2年生になったからといって、特に変わったことはない。
相変わらずサッカー漬けの毎日である。
「行ってきます!」
「待って、お兄ちゃん! アオイも行く!」
そうだ。一つ変わったことがある。
それは一歳年下の妹の葵(あおい)も、小学校に通い始めたことだ。
同じ小学校なので通学も、自然と一緒に行くことになる。まだ一年生なので、車とか心配だ。

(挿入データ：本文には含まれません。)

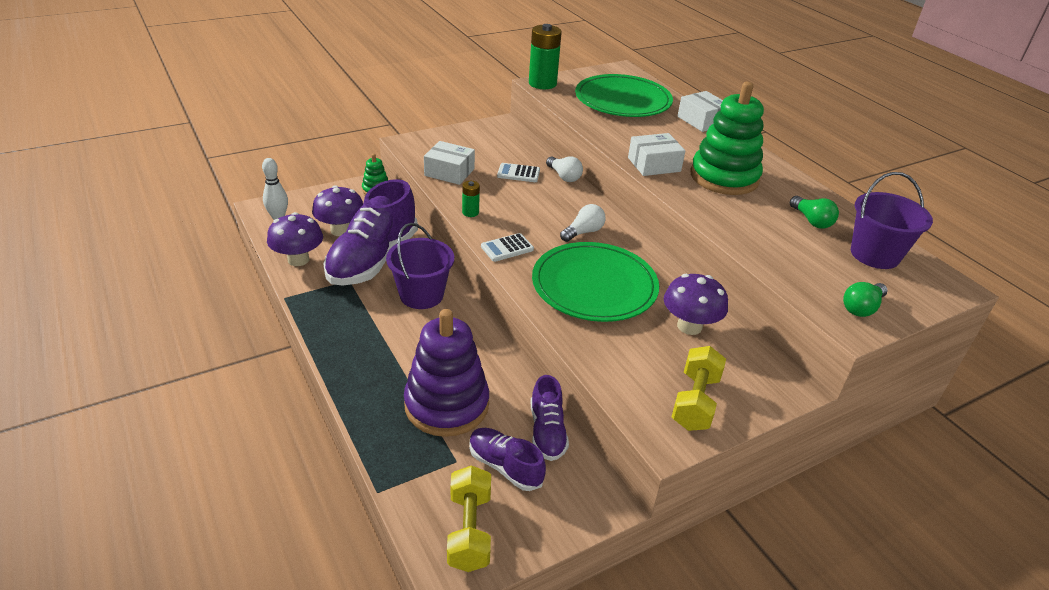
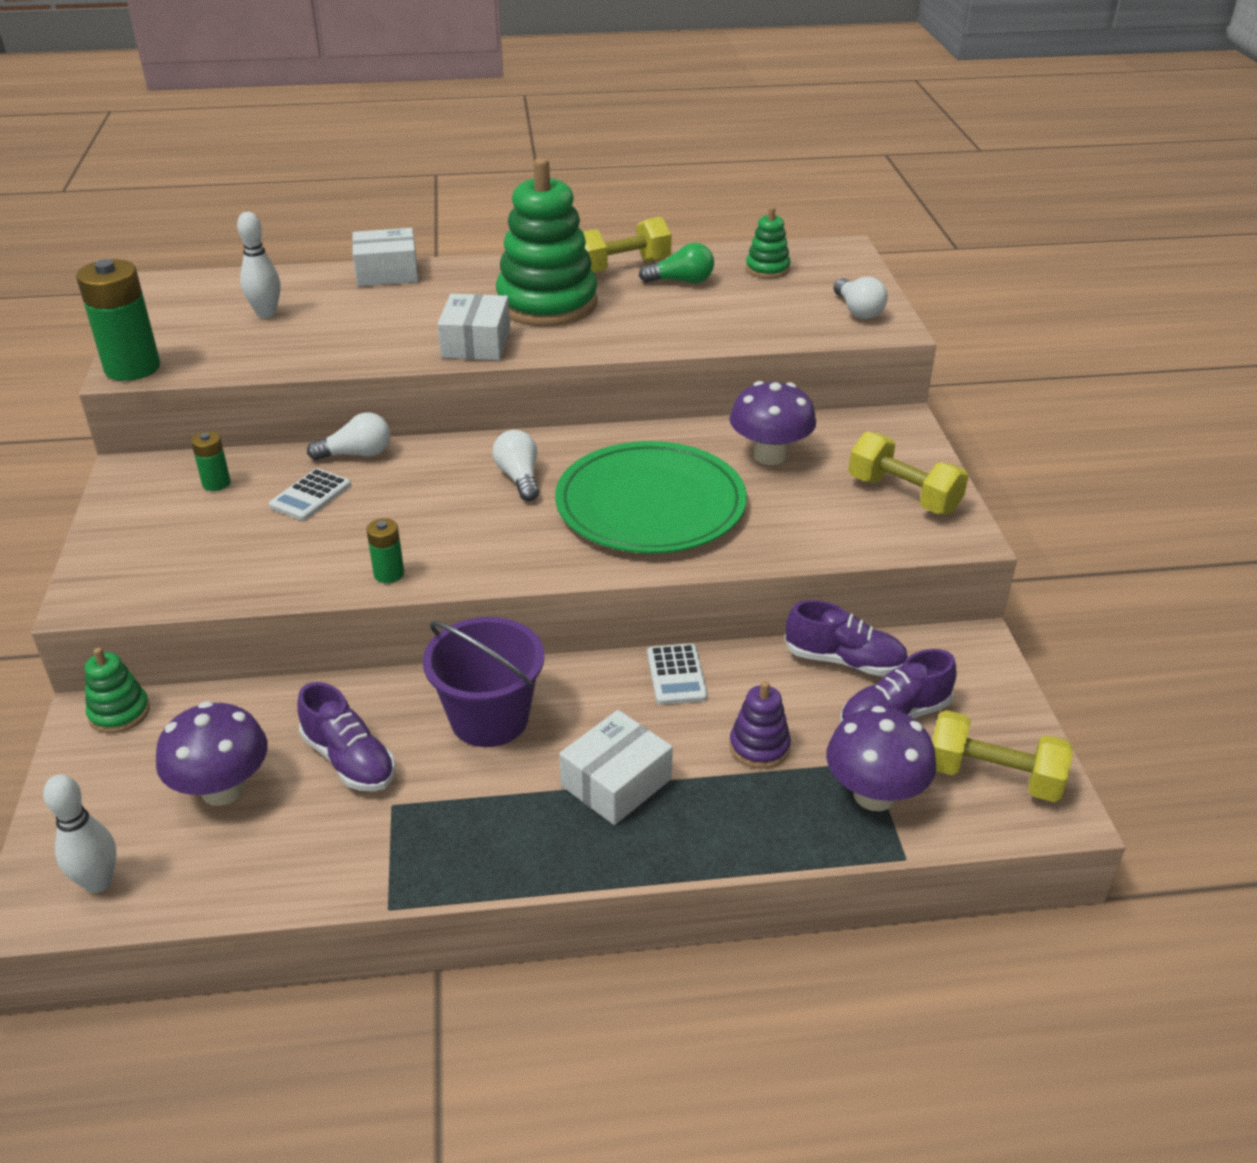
camera: 65 degrees left, 0 degrees up
(298, 259) = (277, 869): purple mushroom -> purple mushroom (874, 795)
(373, 259) = (349, 760): purple shoe -> purple shoe, size x0.52
(446, 405) = (759, 747): purple stacking toy -> purple stacking toy, size x0.46
(449, 172) = (243, 569): white box -> white box (616, 782)
(507, 248) = (513, 560): white calculator -> white calculator (676, 675)
(509, 146) = (216, 483): none -> green battery
(623, 100) = (266, 313): green plate -> white bowling pin
(802, 194) = (622, 267): none -> yellow dumbbell
(861, 308) = (858, 311): green light bulb -> white light bulb
(874, 254) = (767, 269): purple bucket -> green stacking toy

葵に合わせて、オレもゆっくり歩いた方がいいのかもしれない。
「アオイも、お兄ちゃんと同じ速さで歩く! 大丈夫!」
だが葵(あおい)は元気であった。
トレーニング速度で通学するオレと、同じ速さで登校できた。
妹も幼い頃から、オレと一緒にサッカーの練習をしていた。もしかしたら、そのお陰もあり知らないうちに、体力が付いていたのかもしれない。
「お兄ちゃん。学校に行く道は、冒険みたいで楽しいね!」
「そうだな。冒険&トレーニングだな」
葵の頑張りのお蔭で、オレの登校時間のサッカートレーニングを継続できた。有りがたいことである。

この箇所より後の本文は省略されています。